Star Trek Romulans | Shakespeare in space
How far does a soldier’s duty go? Is glory worth dying for? These and others are the questions Star Trek – Romulan: Pawns of War asks, following Shakespeare’s plays. Maneuvered into a senseless war by shadow agents, the mysterious Romulans become pawns of a galactic Cold War. Forced into the conflict, a happy family has to deal with death and loss as their monarch is crazed for conquest.
Star Trek, a Shakespearean sci-fi
From the lone episode Balance of Terror from Star Trek, the author John Byrne created a whole new story. From dialogues to plot, Romulans: Pawns of War feels like a Shakespearean tragedy. While never outright adapting Shakespeare’s plays like Akira Kurosawa following Macbeth for Throne of Blood, the inspiration is clear. The political plot of the Romulan Praetor thrusting his people into a bloody war intermingles with the personal story of a nameless Romulan commander and his wife. The commander, leading the assault on Earth’s colonies, is a veteran with a melancholic temperament. Echoing Henry V’s quote, “Every subject’s duty is the king’s, but every subject’s soul is his own“, he opposes the war. In fact, he admits to his companions his hate for the Praetor. And yet, his duty remains to the monarch. When Captain Kirk defeats him in battle, the commander follows his orders to the letter and goes down with his ship, in an act that will start the comic’s plot.
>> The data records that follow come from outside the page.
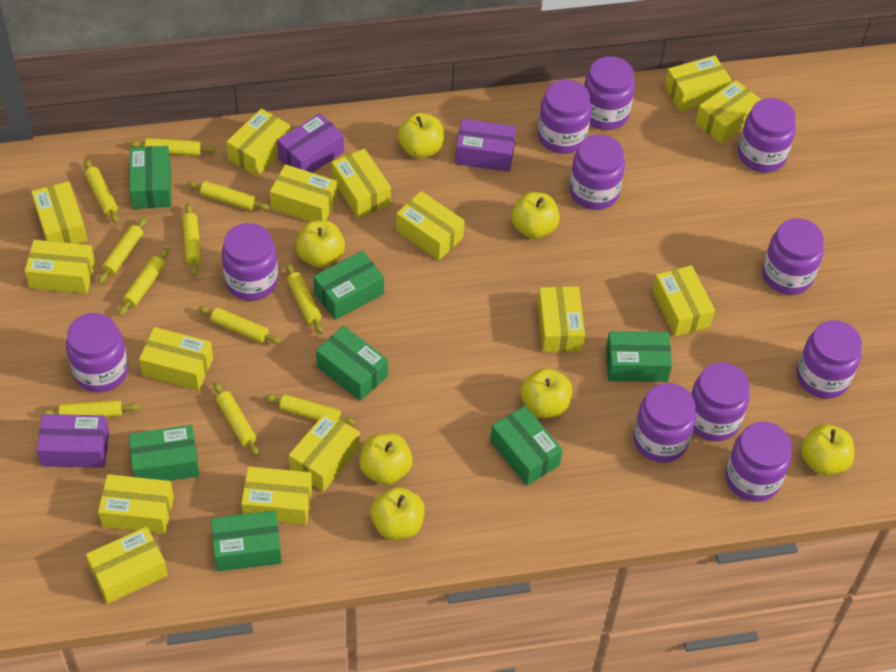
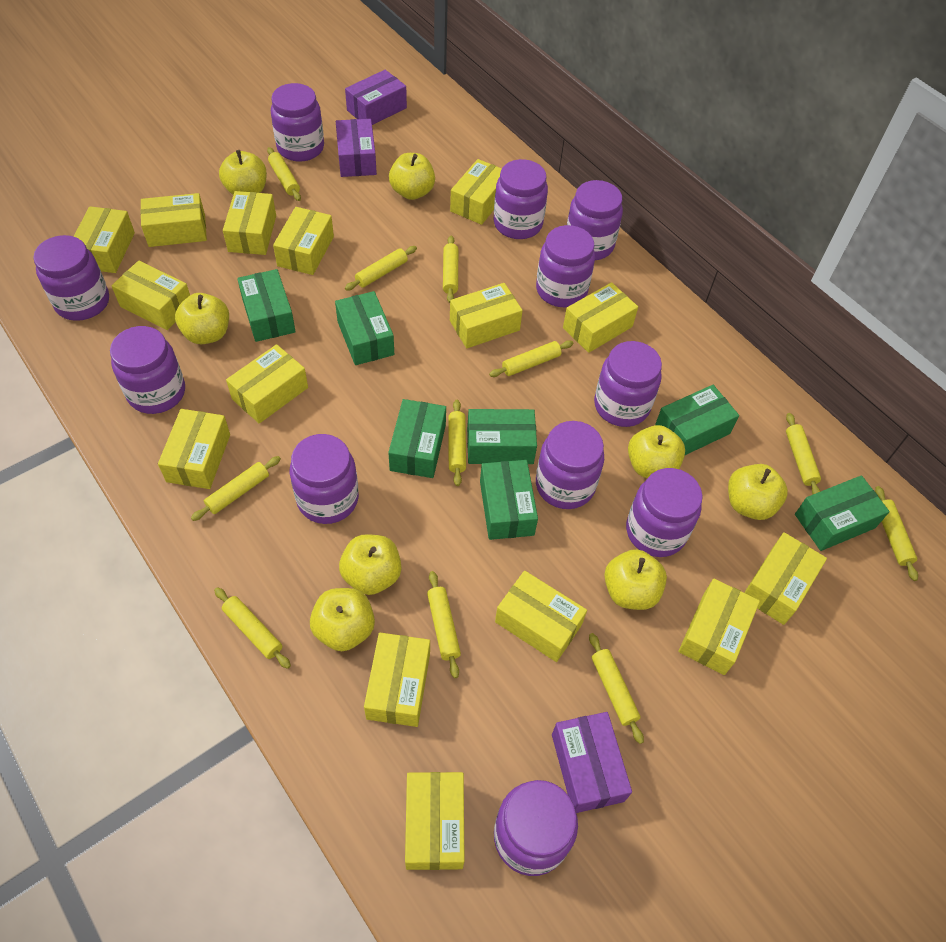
yellow apple: 7 -> 8

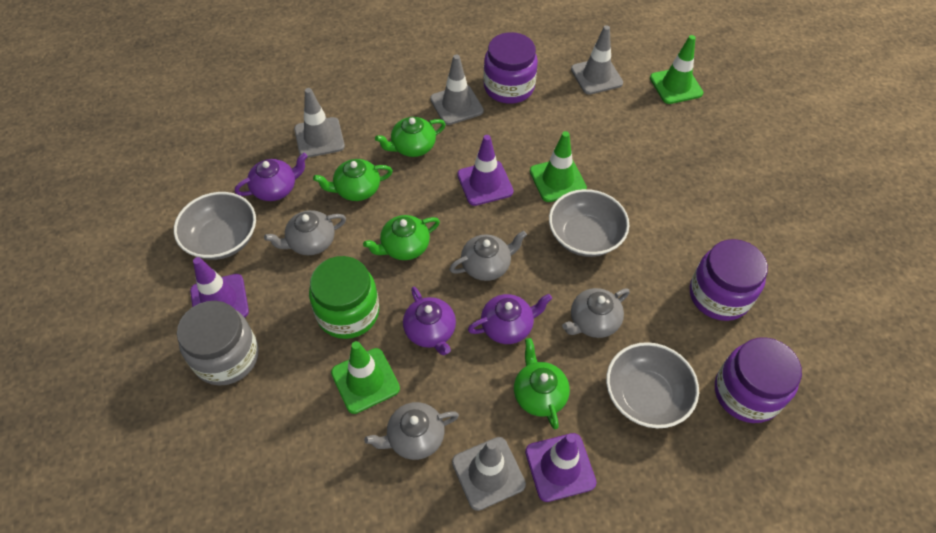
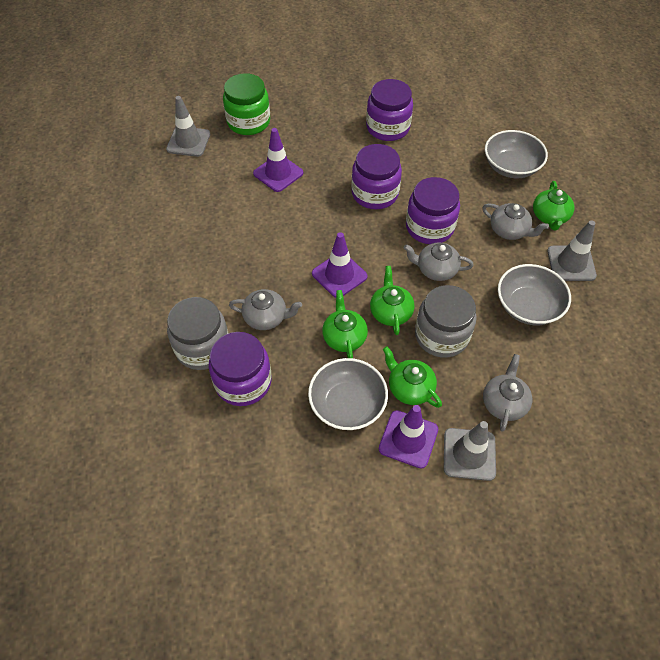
green traffic cone: 3 -> 0
grey jar: 1 -> 2
grey traffic cone: 4 -> 3
purple jar: 3 -> 4
purple teapot: 3 -> 0

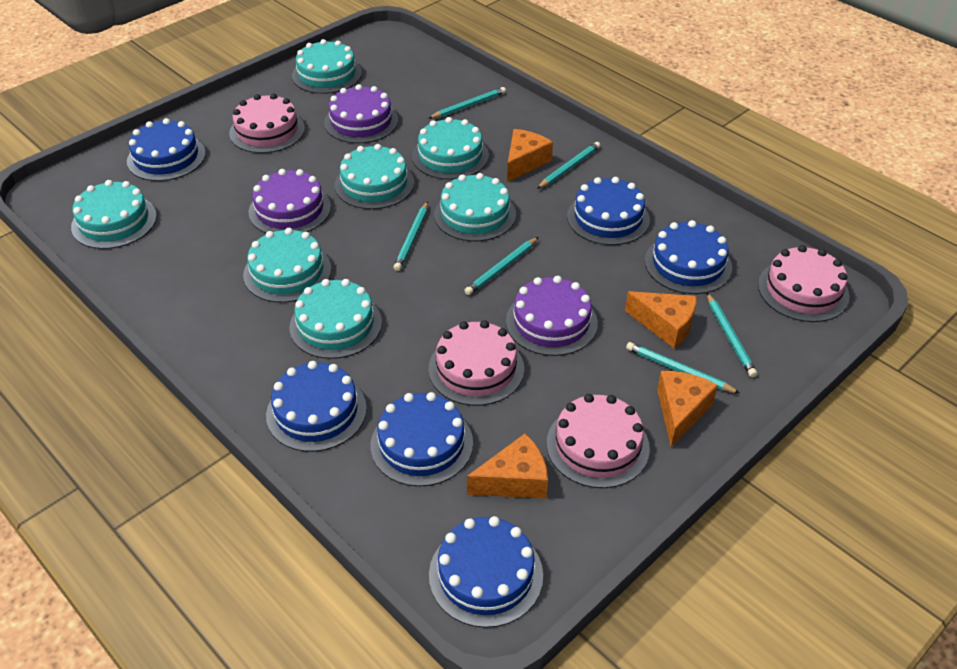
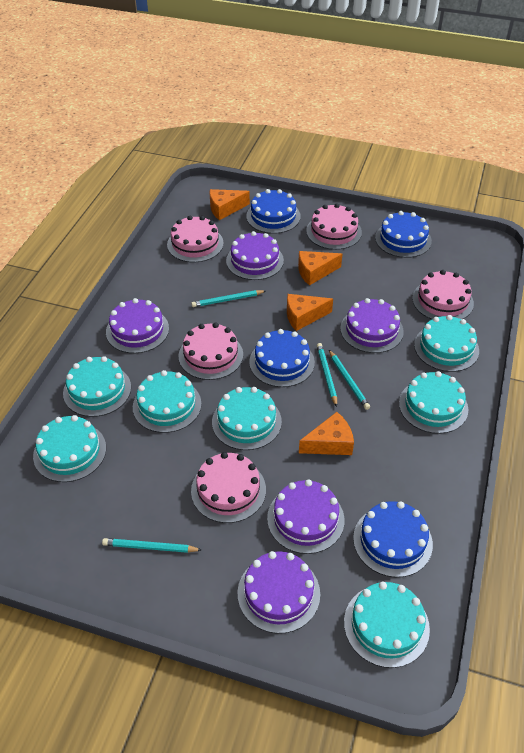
blue cake: 6 -> 4
pink cake: 4 -> 5
purple cake: 3 -> 5
turquoise pencil: 6 -> 4

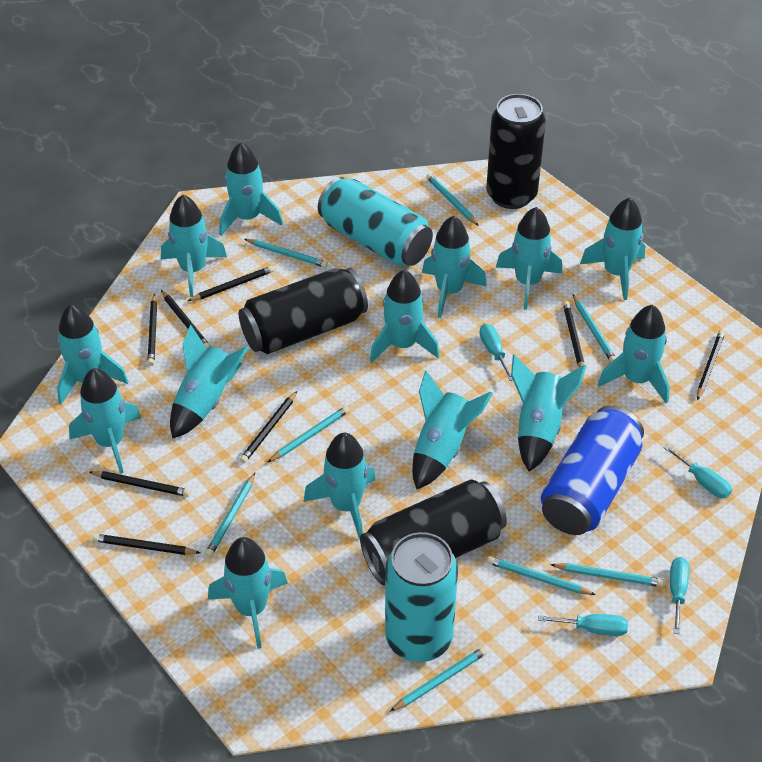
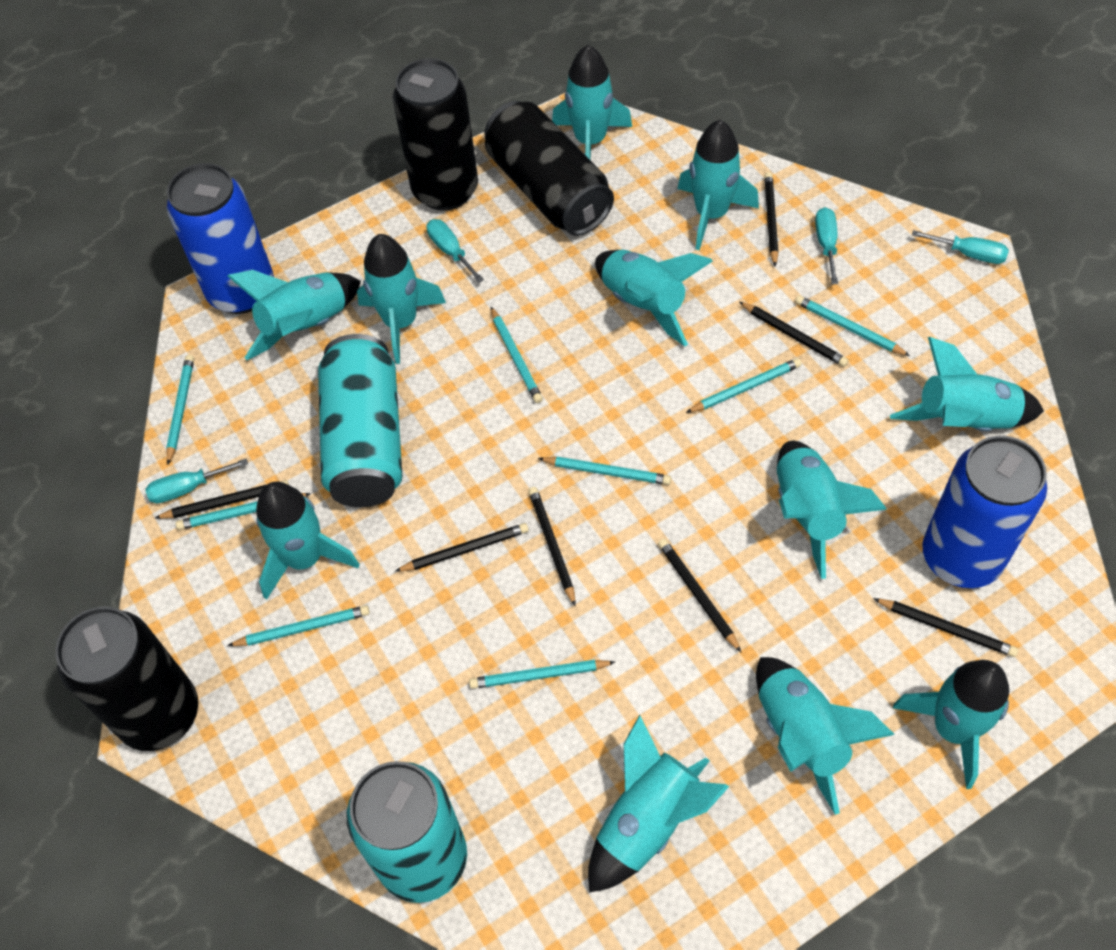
black pencil: 8 -> 7
blue can: 1 -> 2
turquoise rocket: 14 -> 11

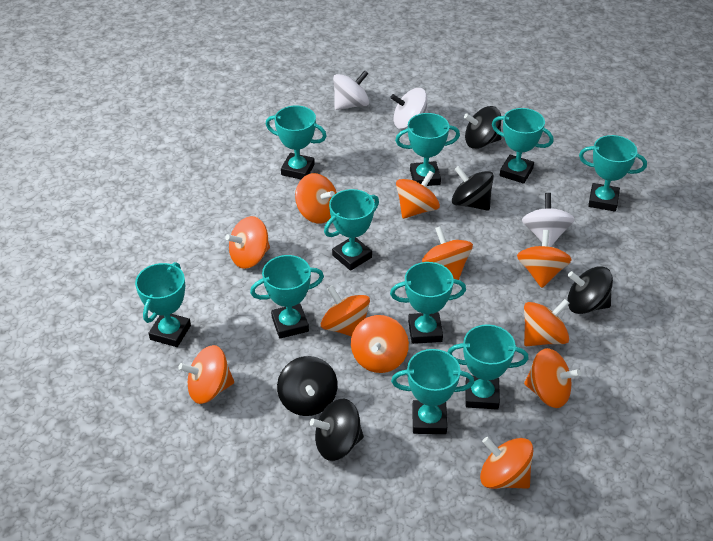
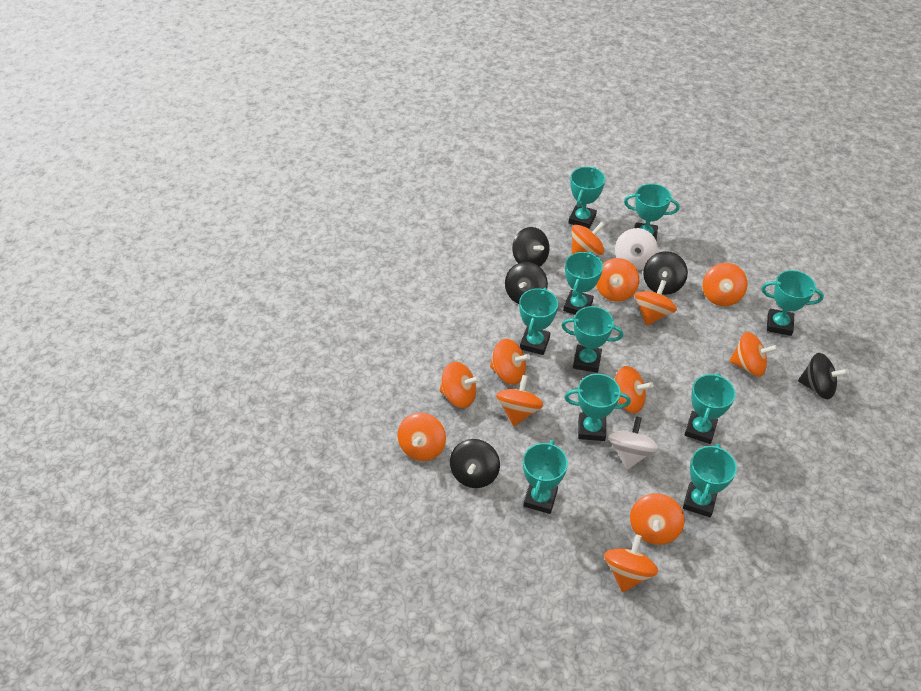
orange spinning top: 11 -> 12
white spinning top: 3 -> 2

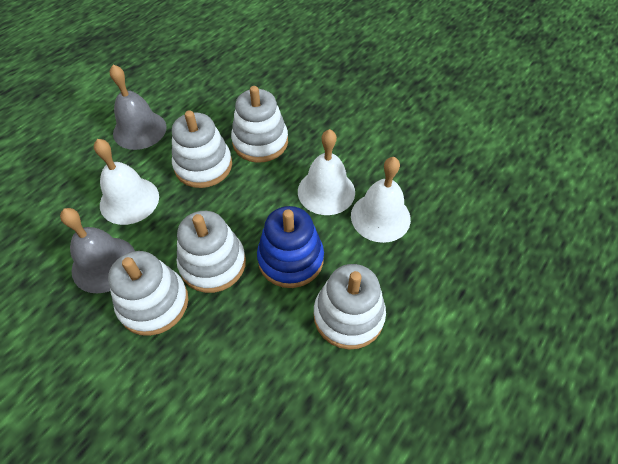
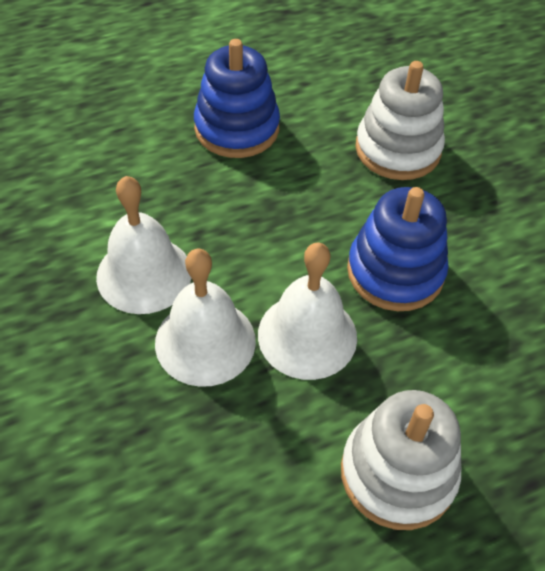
blue stacking toy: 1 -> 2
grey bell: 2 -> 0
white stacking toy: 5 -> 2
The Romulan commander’s wife follows her husband as a tragic character. When the Praetor convinces the population that Kirk is a murderer, she realizes it’s a cover-up. Thus, she transforms into Hamlet, orchestrating her revenge against the monarch. Even her son is a tragic figure. As Iago deceives Othello, so does the Praetor trick the young Romulan into believing his dad’s murder. While Othello murders his wife in jealousy, the Romulan boy joins the Navy and commits atrocities to find Kirk.
A play in space
By the same token, Star Trek‘s relationship with Shakespeare is long and fruitful. Themes and story beats are scattered throughout the entire franchise’s history, like, for example, King Lear influencing The Wrath of Khan. In addition to using Shakespeare’s plays as inspiration, TV series and movies directly referenced the English playwright over the years. Actors like Patrick Stewart and William Shatner were also theatre actors in Shakespearean plays. Even within the universe of Star Trek, the characters quote Shakespeare and frequently read his plays on screen. In The Undiscovered Country, Canadian actor Christopher Plummer played an evil Klingon known for his love for Shakespeare. Moreover, the connection between Klingons and Shakespeare spawned fan interpretations of the plays, spoken completely in the aliens’ language.
Ancient Rome and the Cold War
Romulans: Pawns of War has a solid grasp on real history, too. The Romulans are inspired by Ancient Rome. For example, ships use a raptor as a symbol, and the Senate struggles with a monarch for power. A proud species living in a martial society, the Romulans of Byrne’s comic are ruled by a Praetor very similar to Albert Camus‘s 1938 play Caligula. In addition to Imperial Rome, the comic also has a connection to the Cold War. The Klingons are behind the Praetor’s thirst for conquest, as they incite him to battle the Federation in a proxy war that would help the Klingons in defeating the humans. Originally, the Klingon Empire was a stand-in for the Soviet Union, while the Federation was for the United States.
On the other side, battles in the comic are inspired by submarine battles. As space fights would hardly look like the close-quarter dogfighting Star Wars offers, battles between the Enterprise and the Romulan warships closely resemble The Hunt for Red October. As Romulan ships turn invisible, there’s another aspect of submarine warfare in the comic: space weapons are used as depth charges to find them.
An evergrowing franchise
Since the Original Series from the 1960s, Star Trek has been a cultural monolith for multiple generations. In addition to Star Trek and Shakespeare, the franchise’s relevancy expands into actual science. For example, it predicted technological advancements such as portable communicators and space flight endeavors, like the Space Shuttle Enterprise. On air without interruptions between the 1960s and the early 2000s, Star Trek is a symbol of late 20th-century television. Rebooted by JJ Abrams movies in 2009, the franchise spawned a new set of series like Discovery and Picard. Lower Decks, a humorous animated series inspired by Rick and Morty, expands Star Trek’s universe into the animation field, following the trail left by an obscure 1970s cartoon.